Chomsky’nin yazısında, daha doğrusu, onun elde ettiği gizli raporda yer alan bir cümle dikkat çekiciydi. O cümle şuydu: “Zayıf bir düşman karşısında ABD’nin stratejisi sadece onu yenmek değil, hızla ve kararlı bir biçimde yenmek olmalıdır.”
Burada önerilen stratejinin uygulanışının kendisinden daha zayıf bir düşmanla karşı karşıya olmakla sınırlanması, eşit ya da daha büyük bir güç karşısında hız ve kararlı bir üstünlük peşinde koşmaktansa bu tür özelliklerin aranmayacağı düpedüz bir yenginin yeterli olacağı varsayımından ileri gelebilir.
Ama bu ayrıntıyı bir yana bırakırsak, önerilen stratejiyle, ABD’nin Irak savaşındaki düşmanı zaman içinde alt etmek üzere bir süre beklemektense, örneğin ekonomik ambargo ile çökertme yoluna gitmektense, yüzbinlerce asker yığarak hızlı ve kararlı bir üstünlük kurmaya yönelişini anlamayı kolaylaştırıyor.
Burada üzerinde durulması gereken nokta, Irak teslim alınınca emperyalist dünyanın merkezinden bütün dünyadaki evlere televizyonlar aracılığıyla iletilen mesajdır. Bu mesajı “Vietnam Sendromu sona erdi!” biçiminde özetlemek mümkün görünüyor.
Gerçekten, boyun eğmeyen Vietnam halkının Amerikan emperyalizmine tattırdığı yenilgi ve verdiği ders, yalnız Amerikan ekonomisini sarsmakla kalmamış, aynı zamanda ABD’nin emperyalist stratejisine darbe indirmişti. Amerikan emperyalizmi, yoksul bir halka karşı yıllarca uğraştıktan sonra, kuvvetini gösteremeyen ve yenilgiyi kabullenen bir güç durumuna düşmüştü. Bunun emperyalizm kavramı ve olgusu ile bağdaştırılması mümkün görünmüyordu.
O savaş yılları ile sonundaki acı yenilgiyi, tümünün etkisiyle kendi ülkesi içindeki toplumsal ve kültürel sarsıntıları unutamayan Amerikan emperyalizmi, olabilen en büyük hızla ve kararlılıkla sonuç almak zorundaydı.

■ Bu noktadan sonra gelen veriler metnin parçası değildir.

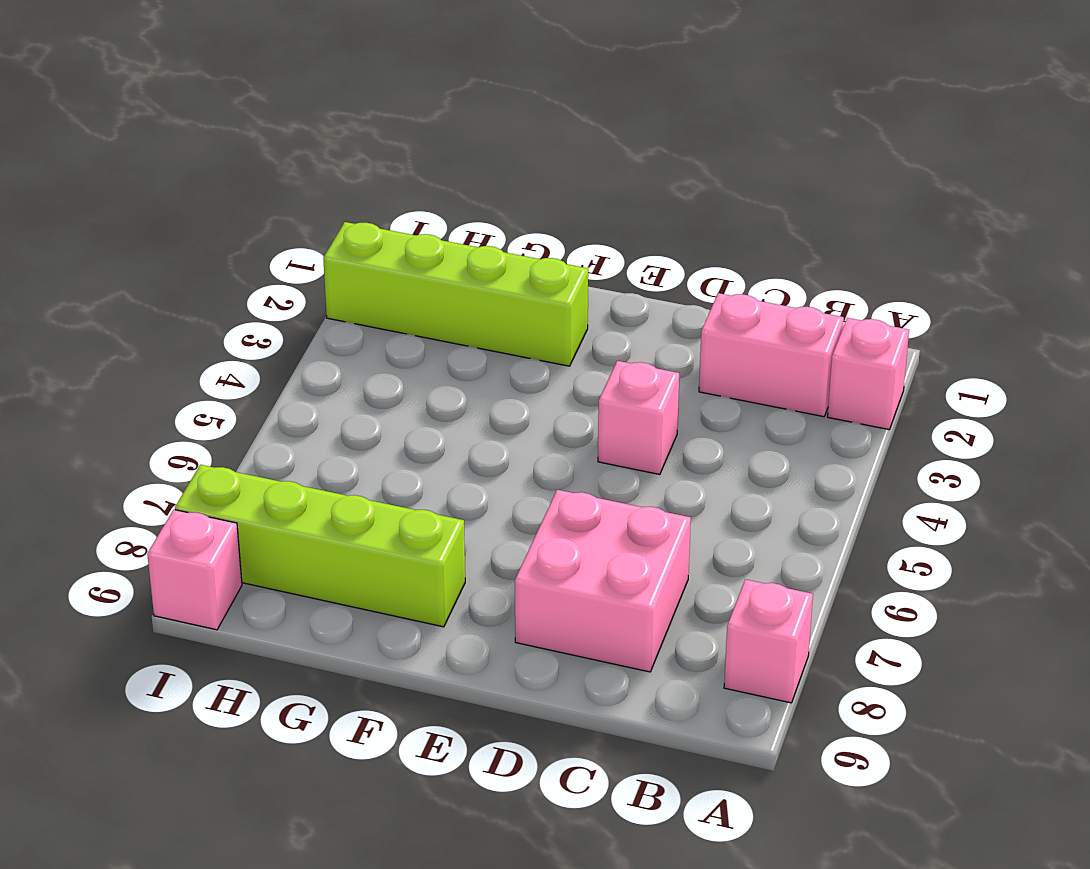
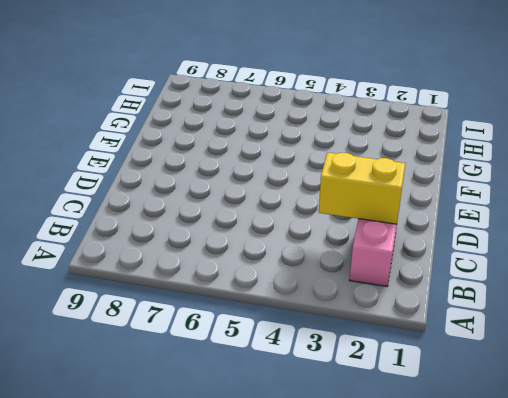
yellow brick C2:C3 level 2 -> none
none -> pink brick A2 level 1
none -> pink brick A8 level 1

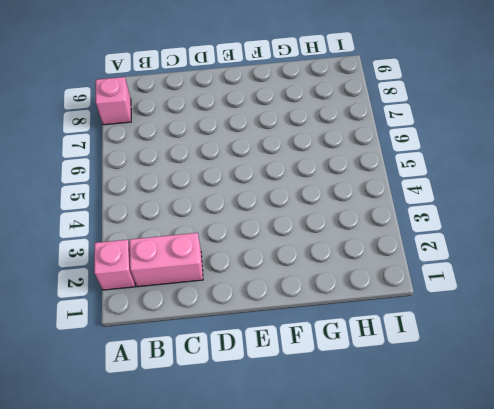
none -> pink brick C7:D8 level 1
none -> pink brick D4 level 1

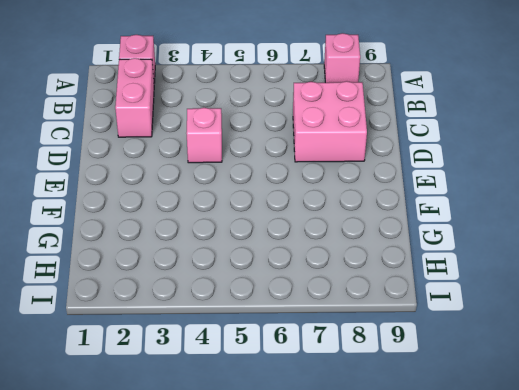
none -> lime brick F2:I2 level 1
none -> lime brick F8:I8 level 1

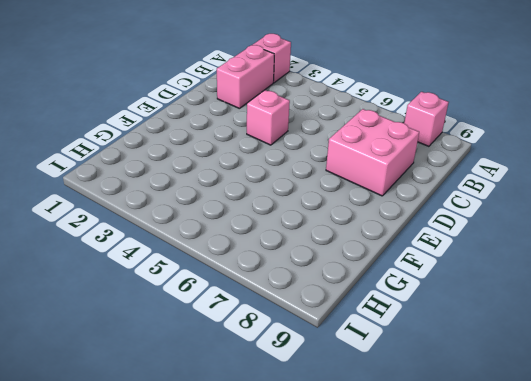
none -> lime brick F2:I2 level 1
none -> lime brick F8:I8 level 1

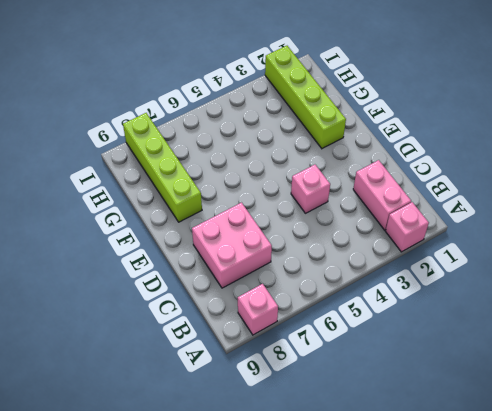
none -> pink brick I9 level 1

Geçerken, şu önemli ayrıntıyı da eklemekte yarar var: Sadece Amerika’da değil hemen hemen bütün Batı’daki iletişim araçlarının, savaş öncesinde, Irak’ın gücünü önemli ölçüde abartmış olduğu ortaya çıkmıştı. Vietnam Sendromu’nu silmek çok önemliydi ve bunun için emperyalist dünyanın bütün güçlerini seferber etmek gerekliydi. Bunun için vahşi saldırganlığı haklı ya da meşru göstermeye yardımcı olabilecek her türlü “katkı” övgüye ve ödüle değerdi.
Yeniden günümüze dönersek, ister halkların, ister “sokaktaki insan”ın diyelim gösterdiği ve yükseltebileceği tepkiler, dizginlerinden boşanmış görünen İsrail saldırganlığını engellemekten uzak görünüyor. En azından şimdilik… Öyle görünüyor; çünkü, siyasal iktidar sahibi sınıflar ile onların temsilcileri halklarla ya da “sokaktaki insan”la birlikte yaşamıyorlar.
“Benim oğlum bina okur, döner döner yine okur!” diyenler çıksın varsın; söylense de söylenmese de, dinlense de dinlenmese de durum budur: İnsanlık, belirsizlikten kurtaralım, emekçi insanlık geçen yüzyılda elde ettiği kazanımları har vurup harman savurmuştur ve çektikleri ile çekmekte oldukları bir yana, daha çekecekleri vardır.
Yine de sonunda emekçi insanlığın kaybettiği görülmüş işitilmiş şey değildir.